= 1991 Interstate 5 dust storm =

U.S. interstate highway disaster

The 1991 Interstate 5 dust storm was a dust storm which occurred on November 29, 1991, along Interstate 5 (I-5) north of the city of Coalinga, California. The storm caused a 104-vehicle traffic collision on the highway which killed 17 people and injured 150.

==Background==
The San Joaquin Valley, in which Coalinga is located, is a major agricultural region of California. The region had historically suffered from dust storms; the Great Bakersfield Dust Storm of 1977 occurred in a different part of the valley, and a series of smaller dust storms killed seven people in crashes on the same section of Interstate 5 in 1978. At the time of the collision, the valley was undergoing its sixth year of a serious drought; as a result, its rainy season had not yet begun, creating unusually dusty conditions. Fields near the crash site had been left fallow during the planting season; as a result, they were covered in dust from plowing, but did not have crops to block the spread of the dust.

==The storm==
High winds and blowing dust were reported throughout central California on November 29, 1991, both in the San Joaquin Valley and the Salinas Valley. A weather station at Naval Air Station Lemoore, the closest one to the crash site which tracked wind and visibility statistics, measured wind gusts up to 21.6 m/s and visibility as low as 0.5 km. In some parts of the valley, including along I-5, narrow plumes of dust made local visibility conditions even worse than those measured. Collision victims described the rapid onset of near zero visibility conditions, and California Lieutenant Governor Leo McCarthy reported the presence of 60 mph winds in a briefing the day after the collision.

==The collisions==
November 29 was the Friday after Thanksgiving in 1991, and traffic on I-5 was heavier throughout the day as a result. Around 2:30 PM local time, the low visibility on the highway caused a series of chain reaction collisions roughly 45 mi north of Coalinga. The collisions mainly occurred in five groups spread across 1.5 mi of highway; while one 20-car pile-up occurred in the northbound lanes, the remainder of the crashes were in the southbound lanes. In total, 104 vehicles were involved in collisions, including 93 cars and 11 semi-trailer trucks. 150 mi of I-5 was closed for a day following the collisions.

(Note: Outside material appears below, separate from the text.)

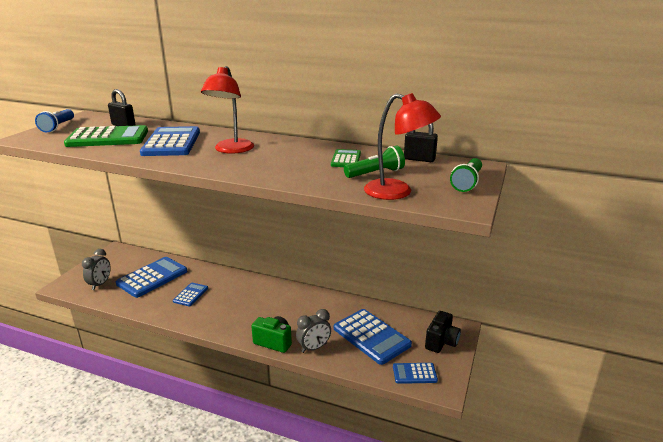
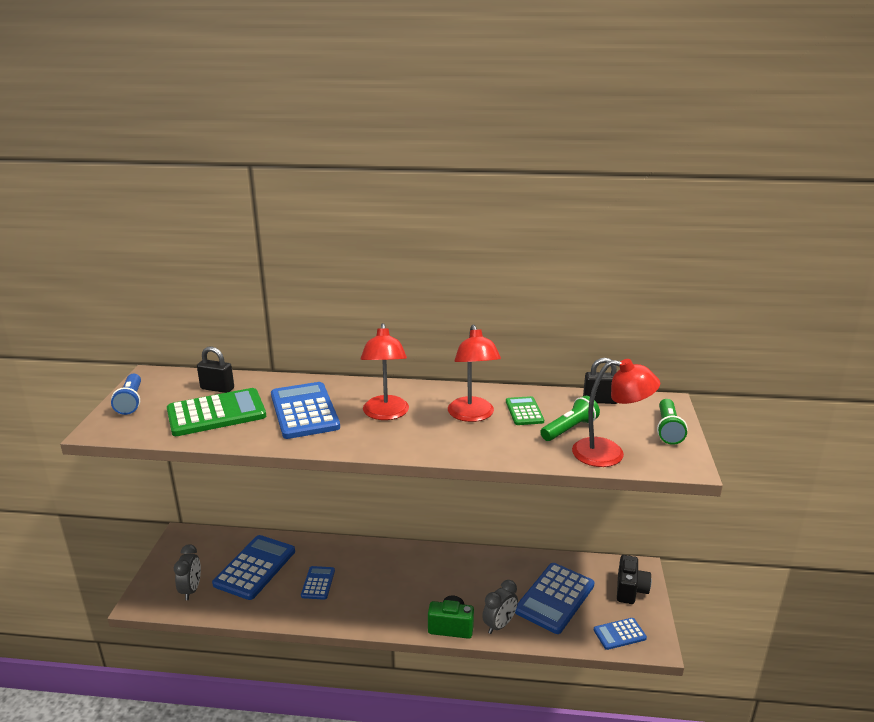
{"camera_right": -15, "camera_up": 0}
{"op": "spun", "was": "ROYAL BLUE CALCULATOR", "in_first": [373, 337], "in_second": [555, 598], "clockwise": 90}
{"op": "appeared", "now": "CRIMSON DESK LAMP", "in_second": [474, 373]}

17 people died in the collisions, and an additional 150 people were injured. Several vehicles caught fire, which contributed to the casualties; two bodies were burned so badly that they could not be identified in the aftermath of the crash. The dust storm also impeded the emergency response to the collisions; a fire truck and an ambulance were involved in separate collisions while attempting to reach the collision site. Nonetheless, first responders were able to access the remote site within half an hour of the crash.

According to the California Highway Patrol, the crash was the deadliest collision caused by a dust storm in state history. A report in the Deseret News described it as the largest vehicle crash in then-recent history in terms of the number of vehicles involved.